Hi. I am a freshman at a community college in Mississippi. I am currently searching for the best culinary school to attend next fall. I started by looking around my area. The culinary program at my college isn't very good, so I looked into Mississippi University for Women in Columbus, MS, and Culinard, the culinary institute at Virginia College in Birmingham, AL. Does anyone have any info on whether or not these are good programs? I have also checked into Johnson and Wales, CIA, and Orlando Culinary. How do those schools compare? Thanks for any help you may be able to provide.
-Meg-


----------



## siserilla (May 14, 2005)

I wouldn't recommend Orlando. I visited it and I really didn't get a good vibe from them. CIA is great as well as JWU, check into NECI too.


----------



## laprise (Jan 4, 2006)

Hi,

I can tell you by experience the school does not make the cook... But it will help you in finding a good better job. You are still going to have to learn your trade once you leave school.

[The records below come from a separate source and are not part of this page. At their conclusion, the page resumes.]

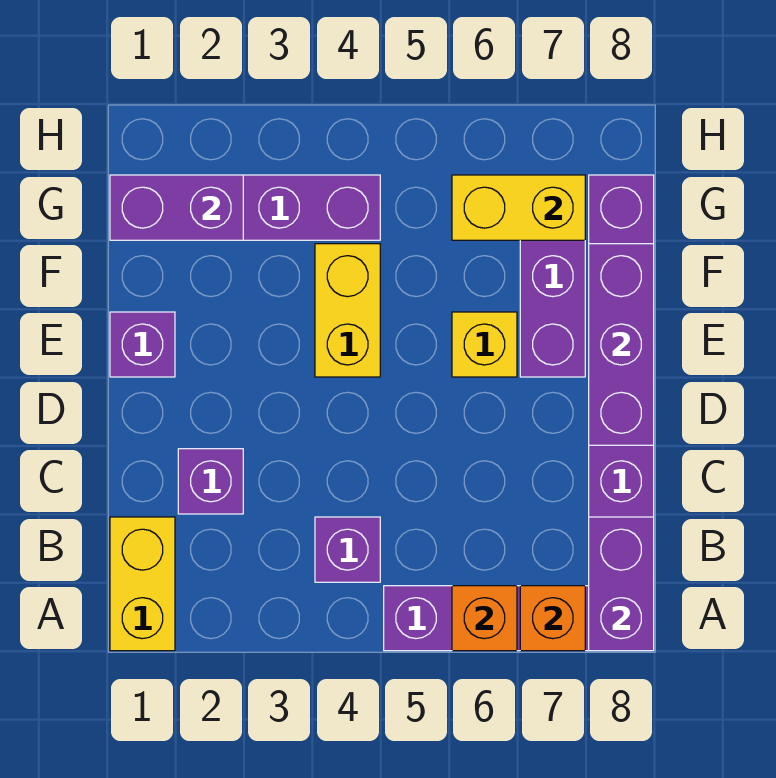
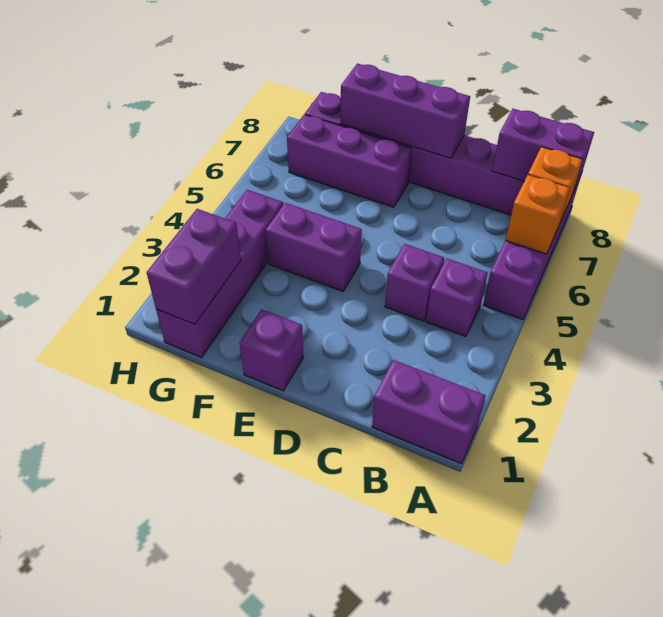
yellow brick A1:B1 level 1 -> purple brick A1:B1 level 1
purple brick C2 level 1 -> purple brick C4 level 1
yellow brick E4:F4 level 1 -> purple brick E4:F4 level 1
yellow brick E6 level 1 -> none
yellow brick G6:G7 level 2 -> none

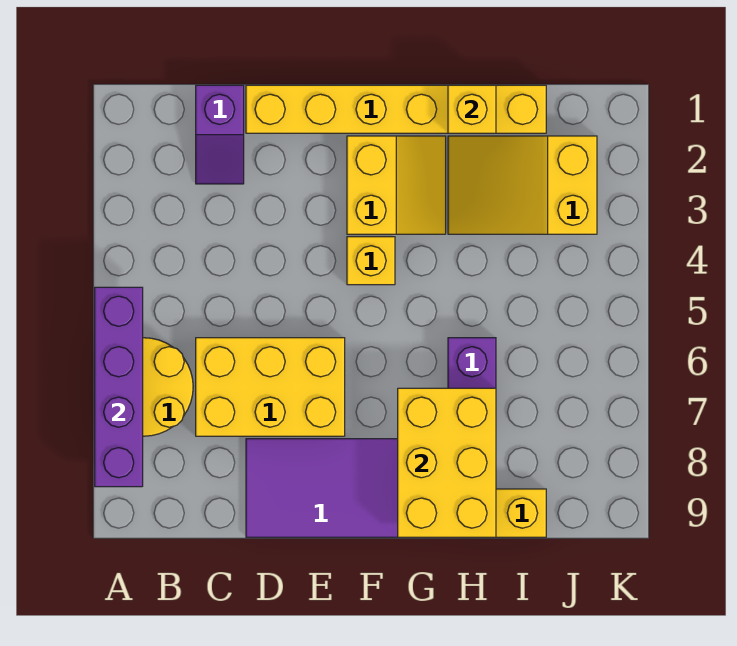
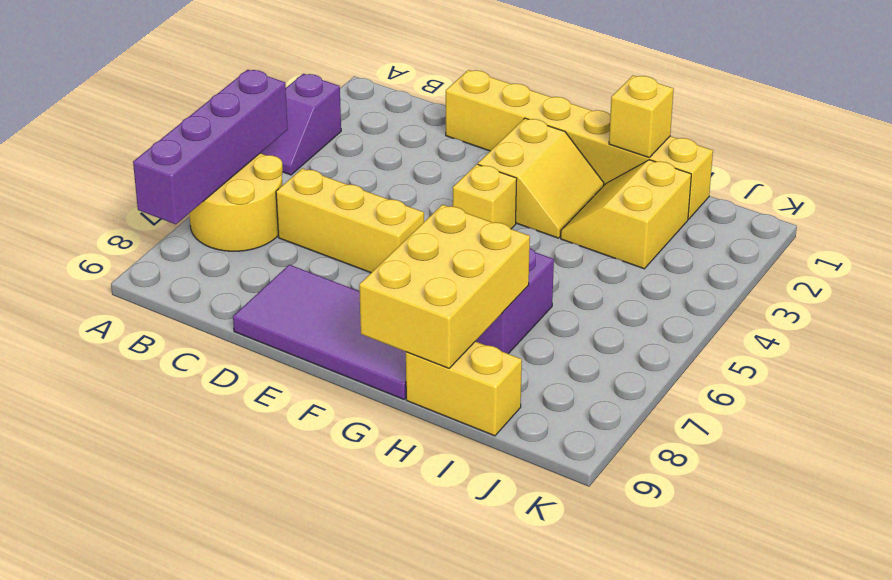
purple slope C1:C2 level 1 top 1 -> purple slope A3:A4 level 1 top 3
yellow brick C6:E7 level 1 -> yellow brick C6:E6 level 1
yellow slope H2:J3 level 1 top J -> yellow slope H2:I3 level 1 top I

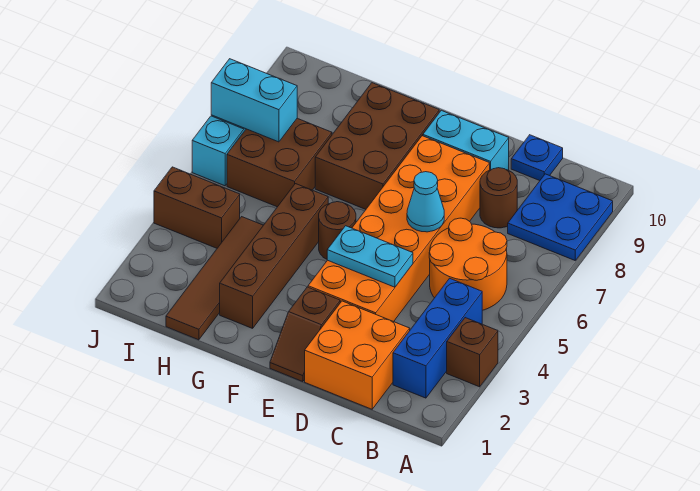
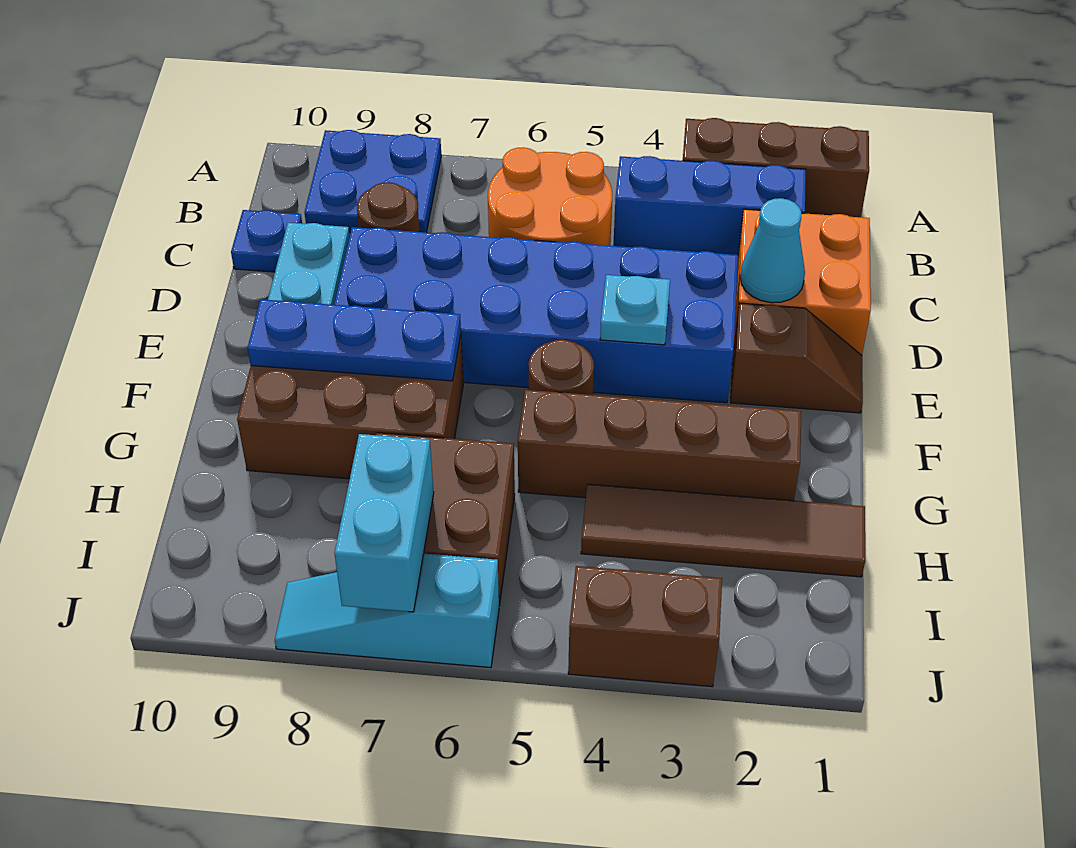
brown brick A3 level 1 -> brown brick A1:A3 level 1
orange brick D3:E8 level 1 -> blue brick D3:E8 level 1
cyan plate D4:E4 level 2 -> cyan plate E4 level 2
cyan cone D6 level 2 -> cyan cone D2 level 2
none -> blue plate F7:F9 level 2
brown brick I4:J4 level 1 -> brown brick J3:J4 level 1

Just read my book to find out more: " My daughter wants to be a chef!"
www.thechefinstead.ca/beachef.html

Stay in touch,

Laprise


----------



## suzanne (May 26, 2001)

Until recently, Sarah Labensky was the director of the Culinary Arts Insitute at Mississippi University for Women. She is a terrific educator and chef, and I think the textbooks she co-wrote, _On Cooking_ and _On Baking_ are way better than the CIA's texts, with much clearer explanations. She's not there anymore, I think, but from what I've read about the programs there, I'd expect the school to continue to be very, very good.


----------



## megeliz2005 (Jan 2, 2006)

Thanks for the info, Suzanne! MUW is the school I'm most leaning toward right now. I thought that she had written a text, but I wasn't sure which! I was sad to learn that she had gone, but I met another instructor the last time I was on campus, and he seemed really knowledgeable and kind. I'm excited about where my career might take me, and I want the school for the best "spring board" for my future.


----------